Parme et son commissaire

Valerio Varesi, on le sait, a créé un personnage de commissaire, Franco Soneri, habité par l’histoire de sa ville, Parme et à la poésie comme l’humanité ou la saleté qui suintent dans ses rues et bâtiments. Il voit même dans la brume la plus épaisse, sa ville. Il lui arrive même de la rêver. « Or, encens et poussière » tient dans des personnages qui incarnent des types d’humanité, une histoire d’assassinat d’une femme-caméléon capable de plaire à n’importe quel homme en répondant à ses fantasmes. En arrière-fond, la place des Tsiganes dans cette société, coupables, forcément coupables de tous les mauvais coups.
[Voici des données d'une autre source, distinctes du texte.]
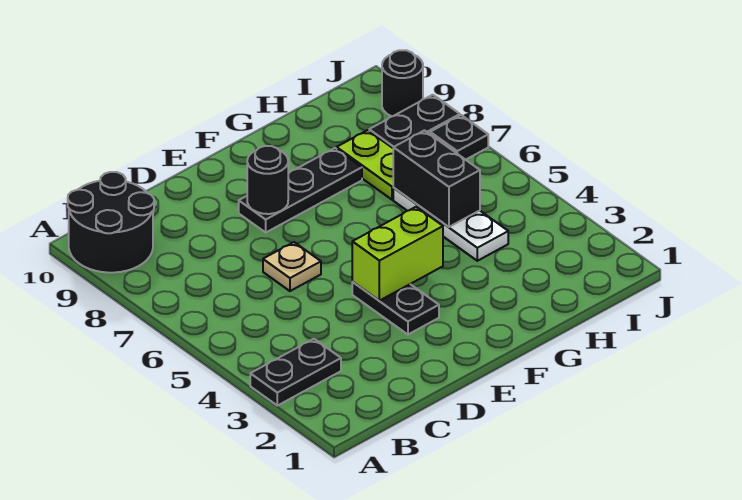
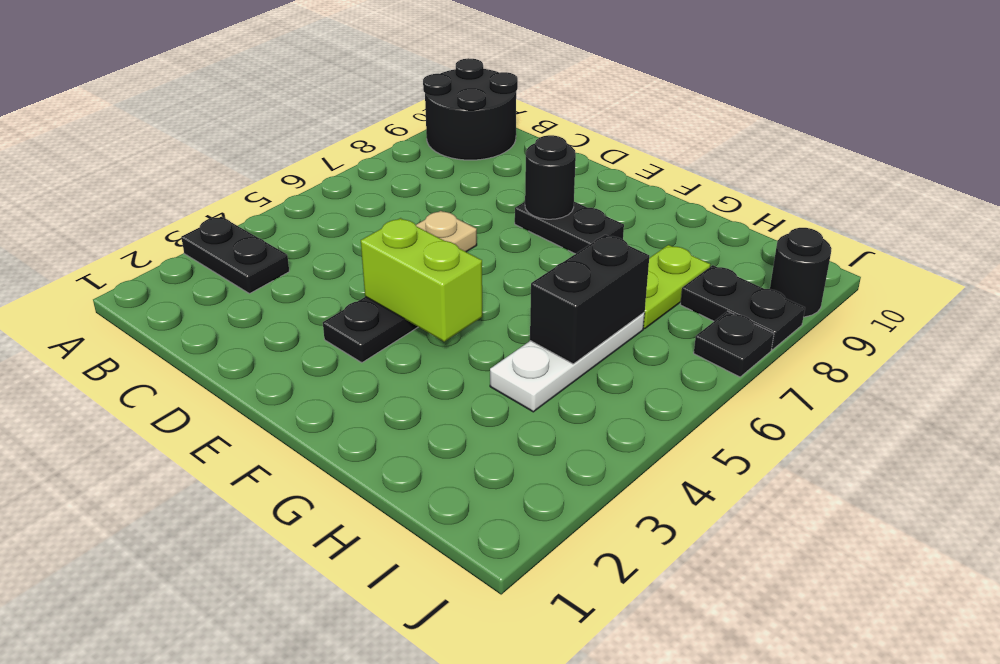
black plate E8:G8 level 1 -> black plate E8:F8 level 1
Quelquefois réellement ! Et de celle de l’Église comme de l’appât du gain.. Les pourris des deux côtés se donnent la main. Le commissaire résout l’affaire… mais une deuxième fin surprendra le lecteur. La vie sentimentale du commissaire sert de fil conducteur à l’enquête. Ironie, humour tiennent leur place et le hasard qui fait bien et mal les choses…


L’Amérique de 1950

Thomas Mullen a commencé la saga de la première escouade de 8 policiers Noirs à Atlanta, ville raciste s’il en fut, dans « Darktown », nom du ghetto noir. Le président Truman avait voulu lutter, en cette année 1948, contre la ségrégation dans la police. Les flics noirs, des vétérans de la guerre, devait faire respecter la loi uniquement dans le ghetto. Pour « Temps noirs », on retrouve les deux protagonistes principaux, Lucius Boggs – fils de pasteur, éducation bourgeoise – et Tommy Smith, un nom qui dit son appartenance aux fins de cordée, confrontés au trafic de drogue et aux flics blancs ripoux. Comment mener l’enquête ? Comment éviter les pogroms ? Comment lutter pour la justice ? Les personnages sont vus comme des personnes avec leur spiritualité et leurs tares, ni fondamentalement bon ou mauvais. A juste raison, l’auteur refuse la dichotomie des westerns pour brosser des portraits complexes des courages et lâcheté, attributs des êtres humains. Celui de Jeremiah qui tient beaucoup d’un Jésus, est une réussite. On en redemande.

Nicolas Bénies

« L’histoire de la reine des putes », Frédéric Andrei, Albin Michel

« Or, encens et poussière », Valerio Varesi, traduit par Florence Rigollet, Agullo Noir

« Temps Noirs », Thomas Mullen, traduit par Anne-Marie Carrière, Rivages/Noir.